Friday, December 22, 2006

Fresh Cherry and Toasted Almond Ice Cream

Ingredients

1.5 cups cream
5 egg yolks
3/4 cup sugar
1 teaspoon vanilla essence
60g slivered almonds
500g ripe cherries
1/4 cup water
2 strips orange rind
2 teaspoons redcurrant jelly

Method

Heat the cream in a saucepan until is it bubbling on the edges.

Beat egg yolks with sugar until thick and gradually add the hot cream, stirring constantly. (NB wooden spoon is best.)

Return the mixture to the saucepan and heat, stirring until it has lightly thickened. Be careful not to let it boil. Remove from heat, flavour with vanilla, and stir occasionally till tepid. At this point, clingwrap over the surface will stop the custard forming a skin. Once it's cool, put it in the fridge.

While this custard mixture is cooling, toast the almond slivers on a tray in the oven, where they will burn extremely quickly if you don't watch them. Turn them once or twice till golden brown, then let cool on the tray. If you do this in advance, put them in a glass jar with a good lid and keep them in the fridge, but it's best to do it all together as the almonds stay crunchier.

Put cherries in a pan with water and orange rind, cover and leave to cook over a gentle heat until they are very soft.

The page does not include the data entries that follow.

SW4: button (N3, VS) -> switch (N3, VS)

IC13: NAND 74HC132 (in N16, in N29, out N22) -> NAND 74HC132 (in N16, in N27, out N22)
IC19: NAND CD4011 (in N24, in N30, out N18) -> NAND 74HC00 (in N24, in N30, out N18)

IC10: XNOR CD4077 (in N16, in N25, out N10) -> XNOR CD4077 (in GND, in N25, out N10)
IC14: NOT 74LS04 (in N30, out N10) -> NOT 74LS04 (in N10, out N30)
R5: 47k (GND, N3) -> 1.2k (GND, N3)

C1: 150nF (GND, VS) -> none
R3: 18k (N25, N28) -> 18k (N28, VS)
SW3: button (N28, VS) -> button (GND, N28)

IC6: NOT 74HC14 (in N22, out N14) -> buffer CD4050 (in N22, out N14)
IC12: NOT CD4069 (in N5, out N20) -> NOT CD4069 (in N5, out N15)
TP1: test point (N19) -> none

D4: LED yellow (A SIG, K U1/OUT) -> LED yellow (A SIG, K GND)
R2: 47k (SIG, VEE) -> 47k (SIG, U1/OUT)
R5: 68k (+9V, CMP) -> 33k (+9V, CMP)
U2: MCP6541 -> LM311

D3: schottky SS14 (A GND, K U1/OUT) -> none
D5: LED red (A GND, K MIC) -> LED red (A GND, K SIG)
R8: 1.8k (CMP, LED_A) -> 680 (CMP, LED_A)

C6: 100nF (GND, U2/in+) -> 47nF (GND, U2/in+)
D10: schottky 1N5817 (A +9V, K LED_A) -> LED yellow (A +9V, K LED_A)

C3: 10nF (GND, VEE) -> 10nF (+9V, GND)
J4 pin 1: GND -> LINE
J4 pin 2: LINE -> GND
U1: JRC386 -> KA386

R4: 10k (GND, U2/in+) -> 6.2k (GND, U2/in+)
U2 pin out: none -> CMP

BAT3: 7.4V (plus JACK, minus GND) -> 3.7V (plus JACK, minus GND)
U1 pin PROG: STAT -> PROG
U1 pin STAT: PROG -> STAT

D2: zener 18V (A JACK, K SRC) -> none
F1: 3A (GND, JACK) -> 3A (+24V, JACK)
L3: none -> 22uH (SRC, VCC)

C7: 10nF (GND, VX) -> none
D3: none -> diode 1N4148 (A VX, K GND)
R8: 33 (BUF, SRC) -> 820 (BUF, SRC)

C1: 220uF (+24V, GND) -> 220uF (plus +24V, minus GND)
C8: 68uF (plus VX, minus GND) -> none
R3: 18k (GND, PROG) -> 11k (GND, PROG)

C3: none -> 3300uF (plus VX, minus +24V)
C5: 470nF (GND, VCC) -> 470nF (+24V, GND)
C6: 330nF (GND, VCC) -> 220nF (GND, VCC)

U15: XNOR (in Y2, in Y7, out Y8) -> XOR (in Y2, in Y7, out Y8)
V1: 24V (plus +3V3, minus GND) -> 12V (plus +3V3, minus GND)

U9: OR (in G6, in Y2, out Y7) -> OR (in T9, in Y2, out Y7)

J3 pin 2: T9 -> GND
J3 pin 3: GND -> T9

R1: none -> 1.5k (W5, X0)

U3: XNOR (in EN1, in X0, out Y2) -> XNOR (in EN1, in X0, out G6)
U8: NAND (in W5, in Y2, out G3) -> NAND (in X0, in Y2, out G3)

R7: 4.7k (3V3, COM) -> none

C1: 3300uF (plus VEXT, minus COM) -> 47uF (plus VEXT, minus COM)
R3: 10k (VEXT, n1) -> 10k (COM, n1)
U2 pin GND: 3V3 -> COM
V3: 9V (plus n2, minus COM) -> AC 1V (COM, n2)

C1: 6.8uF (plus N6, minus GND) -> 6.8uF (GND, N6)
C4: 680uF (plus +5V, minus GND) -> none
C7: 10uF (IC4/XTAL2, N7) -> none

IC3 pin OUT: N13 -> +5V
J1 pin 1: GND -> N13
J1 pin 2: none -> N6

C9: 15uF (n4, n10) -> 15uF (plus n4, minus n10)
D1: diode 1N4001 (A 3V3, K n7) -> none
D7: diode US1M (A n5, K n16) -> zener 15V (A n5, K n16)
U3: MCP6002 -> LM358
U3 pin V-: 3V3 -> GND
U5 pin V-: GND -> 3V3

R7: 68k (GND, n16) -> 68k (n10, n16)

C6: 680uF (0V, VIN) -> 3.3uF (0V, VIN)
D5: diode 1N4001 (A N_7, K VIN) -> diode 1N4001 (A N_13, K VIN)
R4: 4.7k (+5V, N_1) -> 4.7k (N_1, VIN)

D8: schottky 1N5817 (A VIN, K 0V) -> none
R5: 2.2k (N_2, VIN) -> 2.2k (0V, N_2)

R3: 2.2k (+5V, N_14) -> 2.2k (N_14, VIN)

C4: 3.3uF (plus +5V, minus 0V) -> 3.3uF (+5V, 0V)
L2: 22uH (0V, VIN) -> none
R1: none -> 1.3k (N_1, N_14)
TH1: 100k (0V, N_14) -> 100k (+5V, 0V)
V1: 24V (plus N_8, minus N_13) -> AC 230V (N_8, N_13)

Add the redcurrant jelly, stir and let cool until you can remove the pips from the cherries. Puree stoned cherries in a food processor or blender, along with the bit of syrup in the pan. The puree should make one to one-and-a-quarter cups and it will contain tiny bits of cherry. Let it cool.

Mix cherry puree with custard. It should be a lurid fuchsia colour. If you're using an ice-cream maker, freeze the mixture acording to the directions, adding the toasted almonds at the finish.

Otherwise, freeze the ice-cream in metal trays in the freezer (personally I find a largish round cake pan is good) till it's just firm, then take it out and beat it thoroughly to mush with an electric beater, to break up the crystals. Add the nuts to the mush and return to freezer.

Best eaten within a day of freezing, or the nuts start to lose their crunch.

Serves four without accompaniments, six with. Suggested accompaniments: cherry compote, little meringues, langues de chat -- but probably not all of these things at once.